The algorithm recommends that patients whose total score is less than 5 undergo induction with controlled ventilation and direct laryngoscopy. Scores of 5 to 10 have a recommendation of induction with spontaneous ventilation and video laryngoscopy. The system recommends an awake look or fiber-optic intubation for patients with scores over 10.
“After the scoring system, we tried to create an algorithm that’s based on a traditional difficult airway algorithm, as a guideline to help direct airway management in an elective and fasted morbidly obese patient,” Dr. Budiansky said.

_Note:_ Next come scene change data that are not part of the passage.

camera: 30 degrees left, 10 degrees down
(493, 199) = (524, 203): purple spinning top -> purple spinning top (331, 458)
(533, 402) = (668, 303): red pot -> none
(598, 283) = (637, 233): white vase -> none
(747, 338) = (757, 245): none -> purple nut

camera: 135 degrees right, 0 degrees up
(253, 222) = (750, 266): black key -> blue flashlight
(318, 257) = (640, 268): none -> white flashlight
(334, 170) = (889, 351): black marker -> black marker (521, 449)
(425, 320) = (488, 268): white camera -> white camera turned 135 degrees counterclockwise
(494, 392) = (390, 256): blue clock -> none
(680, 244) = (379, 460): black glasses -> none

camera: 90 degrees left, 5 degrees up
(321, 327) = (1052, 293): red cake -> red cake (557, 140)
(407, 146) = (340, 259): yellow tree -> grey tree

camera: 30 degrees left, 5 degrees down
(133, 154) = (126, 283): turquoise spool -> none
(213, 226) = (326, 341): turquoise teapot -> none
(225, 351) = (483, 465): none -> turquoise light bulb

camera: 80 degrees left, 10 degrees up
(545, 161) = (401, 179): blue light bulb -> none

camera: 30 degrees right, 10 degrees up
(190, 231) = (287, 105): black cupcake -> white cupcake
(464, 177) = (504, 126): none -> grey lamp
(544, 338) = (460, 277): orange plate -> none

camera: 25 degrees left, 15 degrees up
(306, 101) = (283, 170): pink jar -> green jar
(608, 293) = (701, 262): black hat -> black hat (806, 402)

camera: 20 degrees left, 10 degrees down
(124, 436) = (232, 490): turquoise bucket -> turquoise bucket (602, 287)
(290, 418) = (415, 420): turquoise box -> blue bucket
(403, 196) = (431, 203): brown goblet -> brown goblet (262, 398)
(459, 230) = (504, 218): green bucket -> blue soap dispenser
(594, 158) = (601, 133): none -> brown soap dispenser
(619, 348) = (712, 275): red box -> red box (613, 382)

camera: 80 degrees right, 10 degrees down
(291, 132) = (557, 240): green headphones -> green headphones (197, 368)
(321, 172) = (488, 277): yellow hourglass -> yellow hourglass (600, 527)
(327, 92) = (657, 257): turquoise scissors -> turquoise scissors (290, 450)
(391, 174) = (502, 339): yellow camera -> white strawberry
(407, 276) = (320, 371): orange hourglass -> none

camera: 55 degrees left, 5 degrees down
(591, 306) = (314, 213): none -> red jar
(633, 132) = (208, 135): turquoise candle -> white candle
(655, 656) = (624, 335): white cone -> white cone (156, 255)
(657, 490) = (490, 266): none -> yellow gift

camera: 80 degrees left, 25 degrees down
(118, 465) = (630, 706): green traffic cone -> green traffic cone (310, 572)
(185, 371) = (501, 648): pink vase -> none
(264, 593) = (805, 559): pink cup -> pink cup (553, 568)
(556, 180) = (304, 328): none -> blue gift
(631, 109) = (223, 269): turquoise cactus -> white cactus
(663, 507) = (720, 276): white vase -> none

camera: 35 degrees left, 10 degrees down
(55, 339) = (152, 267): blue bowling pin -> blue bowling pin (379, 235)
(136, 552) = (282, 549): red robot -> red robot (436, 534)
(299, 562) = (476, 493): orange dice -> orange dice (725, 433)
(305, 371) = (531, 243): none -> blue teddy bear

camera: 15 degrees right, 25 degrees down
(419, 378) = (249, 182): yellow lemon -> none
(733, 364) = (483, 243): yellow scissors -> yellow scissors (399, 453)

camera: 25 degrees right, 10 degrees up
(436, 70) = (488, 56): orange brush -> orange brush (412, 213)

Session co-moderators Adriaan van Rensburg, MD, and Orlando Hung, MD, were quick to note that treatment algorithms should only be viewed as guidelines, because they do not account for patient-specific or situation-specific issues. “Clinically, I think there’s one important factor that’s missing here: whether it’s 9 o’clock in the morning or 11 o’clock at night,” said Dr. van Rensburg, assistant professor of anesthesia at the University of Toronto, in Ontario. “Because if it’s 9 o’clock in the morning and I know there are people around who can help me, I’m going to take a much different approach than 11 o’clock at night when I’m alone. You can look at that in your follow-up, because I think that is the crucial part in managing these patients.”
“Anatomy is also a dynamic problem,” said Dr. Hung, professor of anesthesia, pain management and perioperative medicine at Dalhousie University, in Halifax, Nova Scotia. “So even though someone examined a patient at the initial clinic and said they were fine, I always reassess before I induce the patient. And the reason is that you just don’t know; things can change from one minute to another. So I think it’s very important to understand the context of the patient as well.”